A: Is a legacy application which can unfortunately only partially be altered. Until now, it relies exclusively on on a GPIB library to communicate with the device (B).
B: Is a device which can only use GPIB but not VISA . Additionally it is a prober (e.g. UF2000 etc.) instead of a measurement device !
C: As (A) cannot be altered (and for now not be substitued), there are communication sequences where (C) also wants to talk with (B).
Further constraints: (A) and (C) reside on the same workstation and should ideally share one single GPIB-Card. Most hosts have NI-hardware but I guess there exist some which don't have NI-hardware. Furthermore: (A) can run on various windows versions, Linux, Solaris 🙂 ...
From the sktech, there follow classical communication scenarios:
1. E.g. (A) sends a message M1 to (B) and blocks until the result arrives, (C) is not interested in the result.

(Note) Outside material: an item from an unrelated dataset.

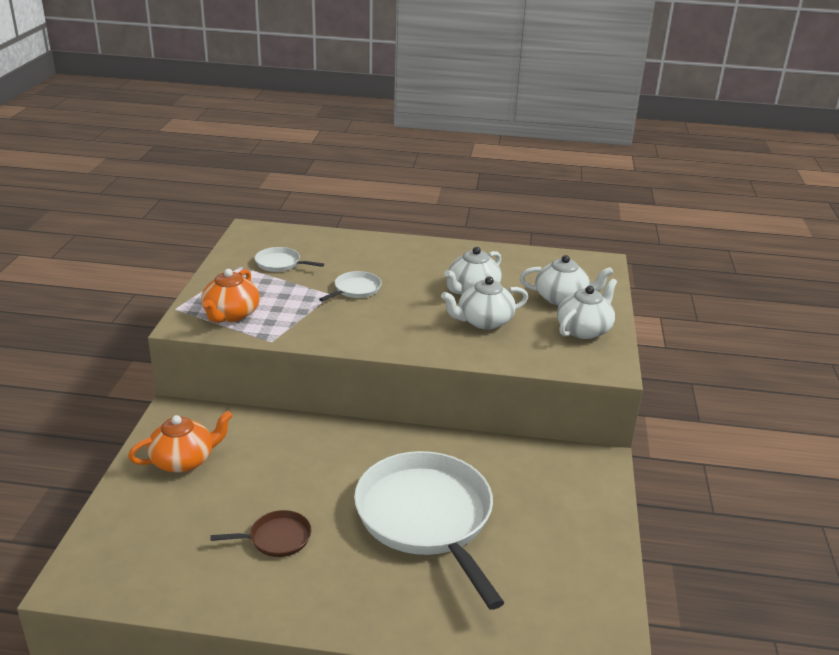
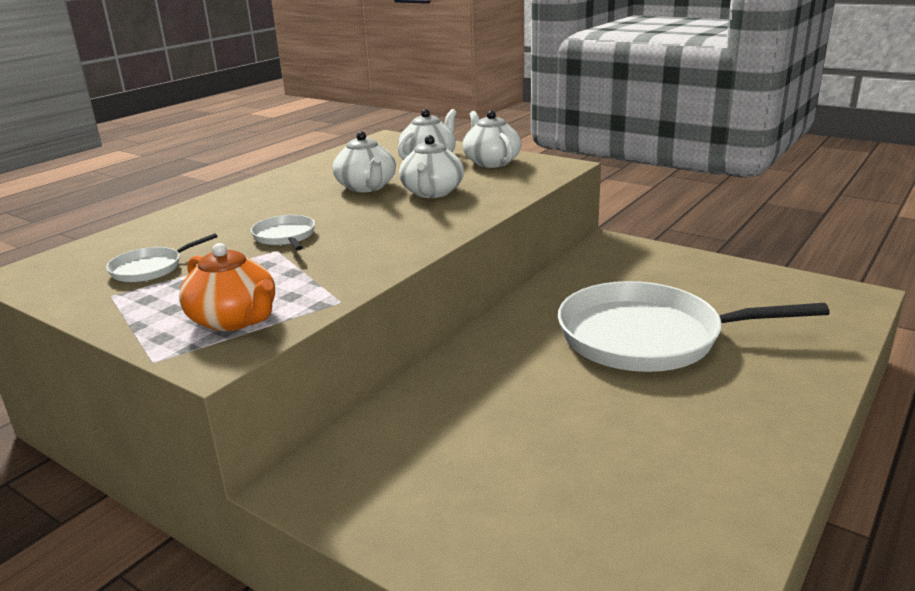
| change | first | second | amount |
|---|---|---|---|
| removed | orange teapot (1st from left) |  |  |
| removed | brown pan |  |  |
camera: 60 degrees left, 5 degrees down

The same example can be created vice versa.
2. It is also possible that (A) sends a message M2 and (C) is interested in the result (this can be handeled by VISA-events ?!).
3. There may be phases in which C is not allowed to "interrupt" the communication between A and B. A theoretical aspect: If deadlocks or
even livelocks (?) occur, how can this be avoided or minimized ? Timeouts in VISA ?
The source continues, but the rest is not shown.